A pair of recent publications in the Canadian Journal of Diabetes examined diabetes in pregnancy in Alberta. This research was conducted by CVC post-doctoral fellow, Dr. Deliwe Ngwezi, and was supervised by Drs. Padma Kaul and Anamaria Savu; other members of the team included Dr. Rose Yeung (University of Alberta) and Dr. Sonia Butalia (University of Calgary).
The purpose of the first study was to validate the accuracy of alternative algorithms in identifying pre-existing type 1 or 2 diabetes (T1DM or T2DM) and gestational diabetes mellitus (GDM) in pregnant women. The study utilized data from a clinical registry of pregnant women who attended a diabetes clinic in Edmonton, Alberta between 2002 and 2009. The researchers assessed 3 alternative algorithms for identifying women with T1DM, T2DM, and GDM based on International Classification of Disease 10th Revision (ICD-10) codes, a universally recognized system for recording diagnoses in healthcare administrative data. The researchers found that the algorithm combining delivery hospital and outpatient clinic records during pregnancy performed the best for the detection of T1DM, T2DM, and GDM.

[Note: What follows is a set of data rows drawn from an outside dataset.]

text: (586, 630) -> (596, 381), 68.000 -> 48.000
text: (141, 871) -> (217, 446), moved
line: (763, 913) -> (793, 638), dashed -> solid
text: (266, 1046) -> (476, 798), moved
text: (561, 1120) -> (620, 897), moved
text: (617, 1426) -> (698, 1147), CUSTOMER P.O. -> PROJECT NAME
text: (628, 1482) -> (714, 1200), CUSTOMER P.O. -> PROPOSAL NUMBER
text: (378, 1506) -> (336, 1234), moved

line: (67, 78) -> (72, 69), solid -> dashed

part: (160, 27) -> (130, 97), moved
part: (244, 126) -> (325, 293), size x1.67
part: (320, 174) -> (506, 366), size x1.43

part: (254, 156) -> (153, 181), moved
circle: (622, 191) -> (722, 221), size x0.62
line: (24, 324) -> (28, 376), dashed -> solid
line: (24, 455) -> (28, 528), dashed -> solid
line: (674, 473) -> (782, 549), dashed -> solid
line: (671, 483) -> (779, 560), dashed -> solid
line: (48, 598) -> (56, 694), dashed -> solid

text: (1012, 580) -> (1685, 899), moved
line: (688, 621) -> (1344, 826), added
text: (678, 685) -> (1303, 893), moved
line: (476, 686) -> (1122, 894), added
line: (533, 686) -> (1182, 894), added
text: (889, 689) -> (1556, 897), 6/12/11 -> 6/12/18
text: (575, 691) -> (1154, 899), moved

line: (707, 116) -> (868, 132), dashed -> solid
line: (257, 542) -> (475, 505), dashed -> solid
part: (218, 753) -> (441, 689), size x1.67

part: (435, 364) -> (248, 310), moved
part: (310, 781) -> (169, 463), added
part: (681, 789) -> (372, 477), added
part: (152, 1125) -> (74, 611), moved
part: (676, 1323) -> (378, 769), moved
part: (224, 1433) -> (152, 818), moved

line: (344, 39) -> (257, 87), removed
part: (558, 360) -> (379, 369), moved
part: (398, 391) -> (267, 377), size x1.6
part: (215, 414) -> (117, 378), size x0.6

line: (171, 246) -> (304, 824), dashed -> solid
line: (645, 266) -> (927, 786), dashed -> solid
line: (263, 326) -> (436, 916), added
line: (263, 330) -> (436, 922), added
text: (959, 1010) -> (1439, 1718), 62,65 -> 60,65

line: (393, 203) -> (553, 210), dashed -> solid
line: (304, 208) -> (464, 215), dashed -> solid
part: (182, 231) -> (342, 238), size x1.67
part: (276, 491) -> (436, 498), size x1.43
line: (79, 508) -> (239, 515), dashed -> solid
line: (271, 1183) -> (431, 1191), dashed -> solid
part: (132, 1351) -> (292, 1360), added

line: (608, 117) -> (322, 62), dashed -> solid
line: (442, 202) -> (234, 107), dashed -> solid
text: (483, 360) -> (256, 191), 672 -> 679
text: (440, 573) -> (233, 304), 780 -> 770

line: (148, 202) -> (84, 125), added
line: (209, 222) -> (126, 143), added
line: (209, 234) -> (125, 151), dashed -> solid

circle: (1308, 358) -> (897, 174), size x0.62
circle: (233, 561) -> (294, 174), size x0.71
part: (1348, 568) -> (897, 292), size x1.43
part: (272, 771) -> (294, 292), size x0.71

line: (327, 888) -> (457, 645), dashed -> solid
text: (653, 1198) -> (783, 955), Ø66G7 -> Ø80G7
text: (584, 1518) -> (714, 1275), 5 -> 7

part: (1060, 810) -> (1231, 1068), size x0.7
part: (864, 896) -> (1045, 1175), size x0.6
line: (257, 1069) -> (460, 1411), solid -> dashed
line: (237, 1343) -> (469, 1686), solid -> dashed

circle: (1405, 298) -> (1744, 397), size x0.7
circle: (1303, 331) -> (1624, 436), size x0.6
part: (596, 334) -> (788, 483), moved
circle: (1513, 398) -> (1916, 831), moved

In a second companion study, the researchers employed this new algorithm to determine temporal trends in the rates of T1DM, T2DM, and GDM in pregnancy over a 10 year period in Alberta, Canada. The study examined diabetes rates by residence (urban/rural), ethnicity, maternal age, and material deprivation (a measure of socio-economic status).
While rates of T1DM remained constant, the researchers found that rates of GDM and T2DM in pregnancy more than doubled from 2005 to 2018, with higher rates observed in women of Chinese and South Asian ethnicity and women living in urban or materially deprived areas. Additionally, their findings indicated that rates of adverse maternal and neonatal outcomes were significantly higher in women with T1DM compared to those with T2DM and GDM.
“Diabetes in pregnancy may impact the future health of both the mother and the child,” says Dr. Pama Kaul. “The increasing rates of pre-existing type 2 diabetes and gestational diabetes in this cohort of relatively young women in Alberta highlights a public health issue that requires monitoring and intervention.”